Les directives anticipées doivent pouvoir devenir opposables, dans un pacte solidaire de confiance entre le corps médical, qui s'engage à faire ce que le malade a souhaité, et le malade lui-même, qui les a écrites et signées. Il s'agit de faire simplement respecter la parole du malade lorsqu'il ne peut plus exprimer sa volonté.

La sédation en phase terminale permet, dans le cadre de la définition donnée par la société française d'accompagnement et de soins palliatifs et par la Haute autorité de santé, d'éviter les souffrances réfractaires en fin de vie. Désormais, elle doit pouvoir être demandée et exigée par les patients qui se trouvent dans ces conditions. Il s'agit de pouvoir dormir pour ne pas souffrir avant de mourir. Homère ne rappelait-il pas que « le sommeil et la mort sont des frères jumeaux » ?

Sur cette initiative, j'entends un certain nombre de critiques – modérées, et le plus souvent amicales. Pourquoi pas l'euthanasie ? Je pourrais, par facilité, répondre que le Président de la République s'y est déclaré hostile et que le rapport Sicard la rejette. Mais je vous propose de lire l'étude conjointe de l'Institut national des études démographiques et de l'Observatoire de la fin de vie, où il est rappelé que la légalisation de l'euthanasie augmente paradoxalement les pratiques clandestines.

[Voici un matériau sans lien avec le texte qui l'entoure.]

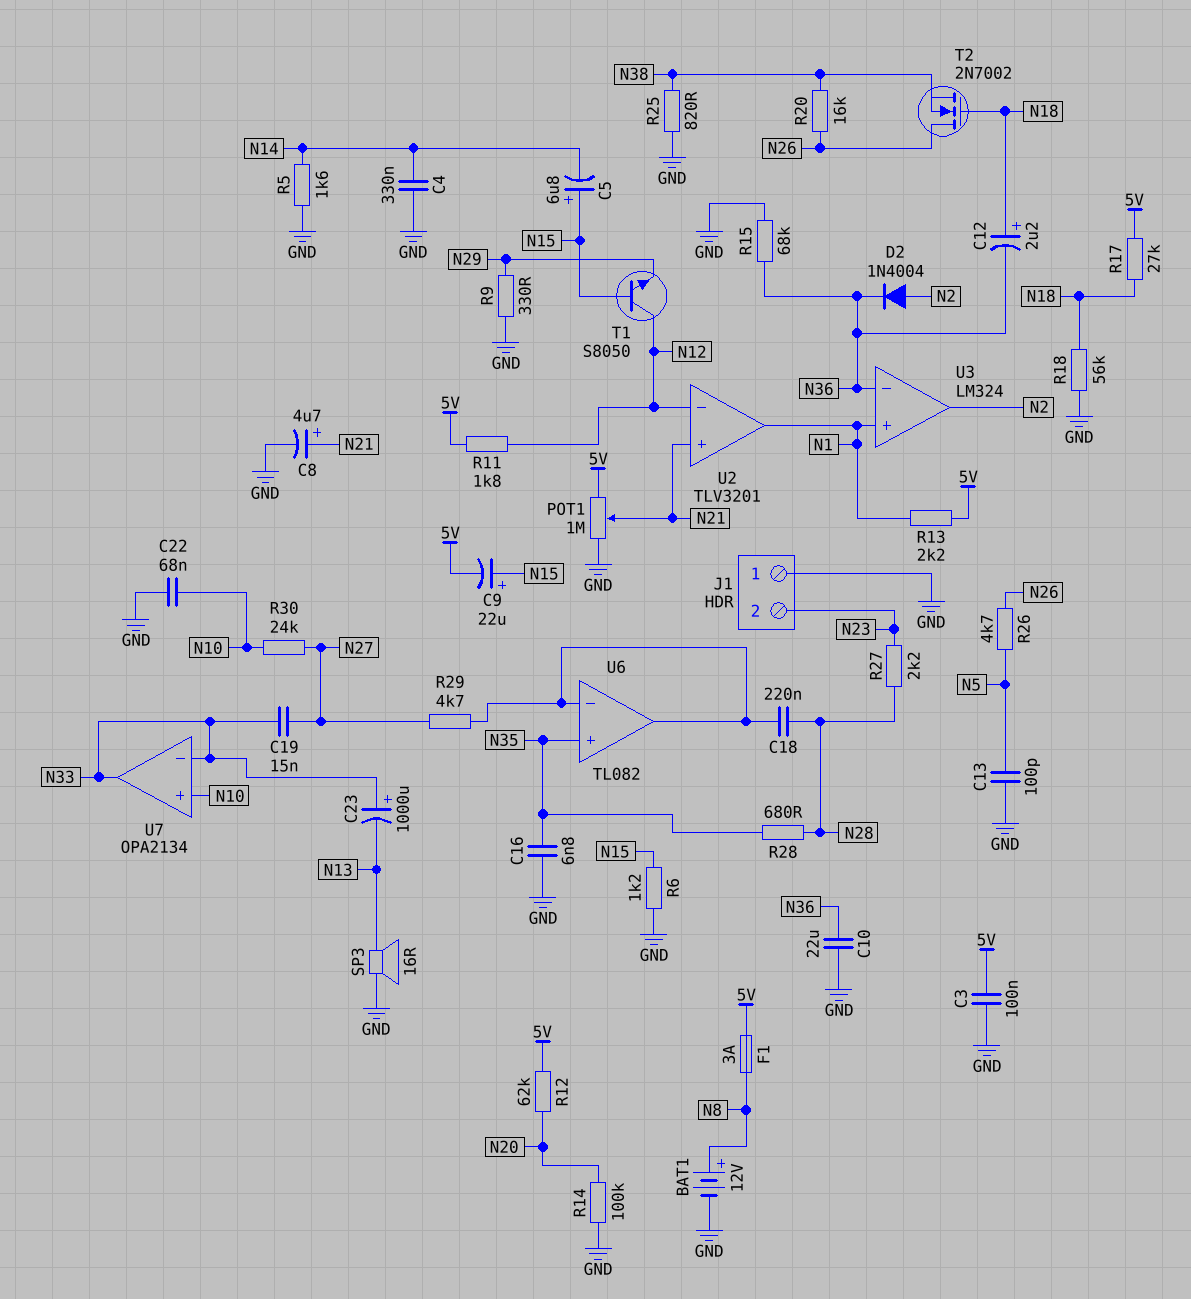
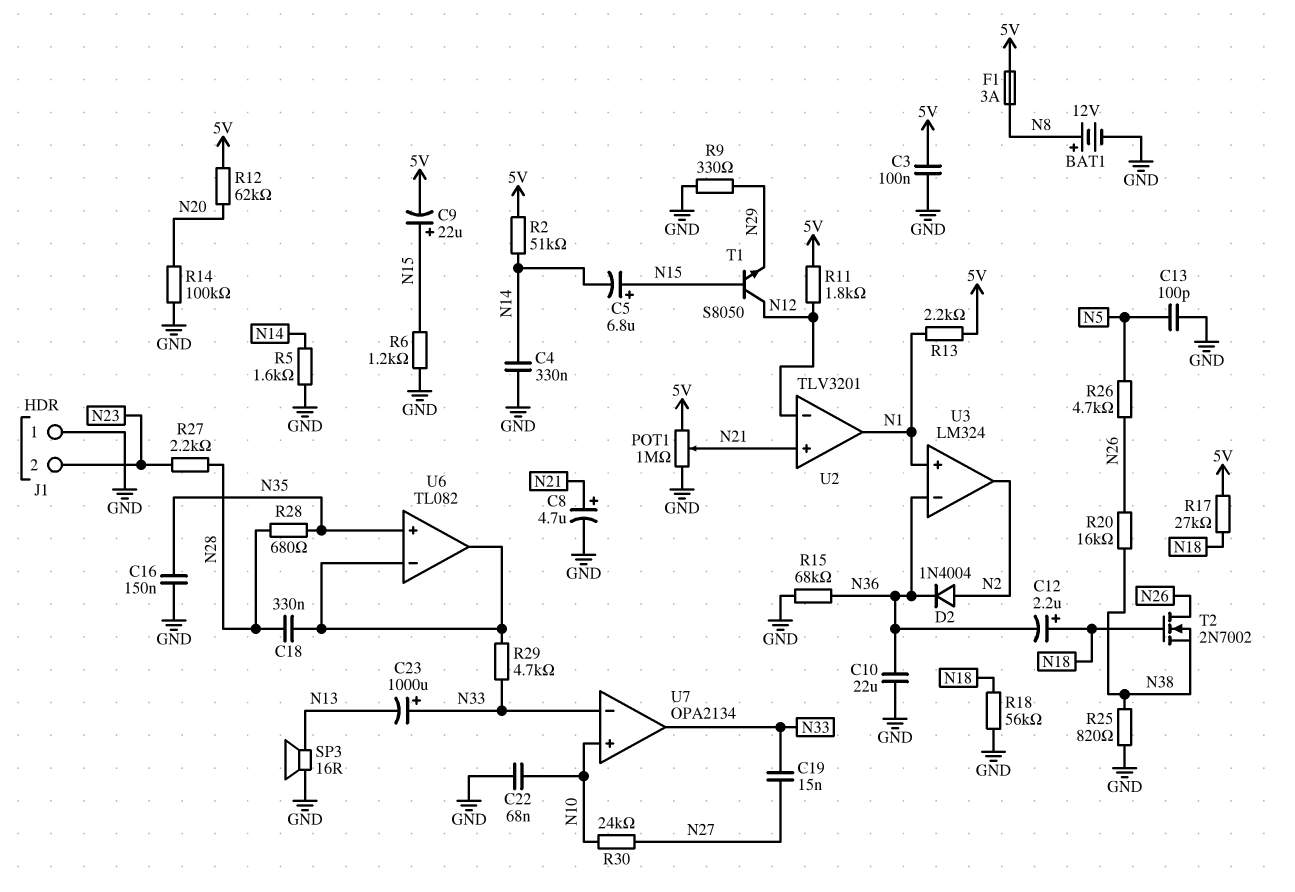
C16: 6.8nF (GND, N35) -> 150nF (GND, N35)
C18: 220nF (N28, U6/in-) -> 330nF (N28, U6/in-)
R2: none -> 51k (5V, N14)
R29: 4.7k (N27, U6/in-) -> 4.7k (N33, U6/in-)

Enfin, comme le souligne le rapport Sicard, tous les pays qui ont légiféré en la matière ces dernières années ont copié la loi française plutôt que les lois belge ou hollandaise. De l'Argentine à la Suède, de l'Espagne au Royaume-Uni, c'est le modèle français qui prédomine.

Quant au suicide assisté, madame la ministre, je pense qu'il s'agit d'une belle idée, difficile toutefois à mettre en oeuvre. Si l'on n'y prend garde, elle peut ouvrir la voie à des dérives, comme en Suisse, où 30 % des personnes qui en bénéficient ne sont pas atteintes de maladie grave et incurable.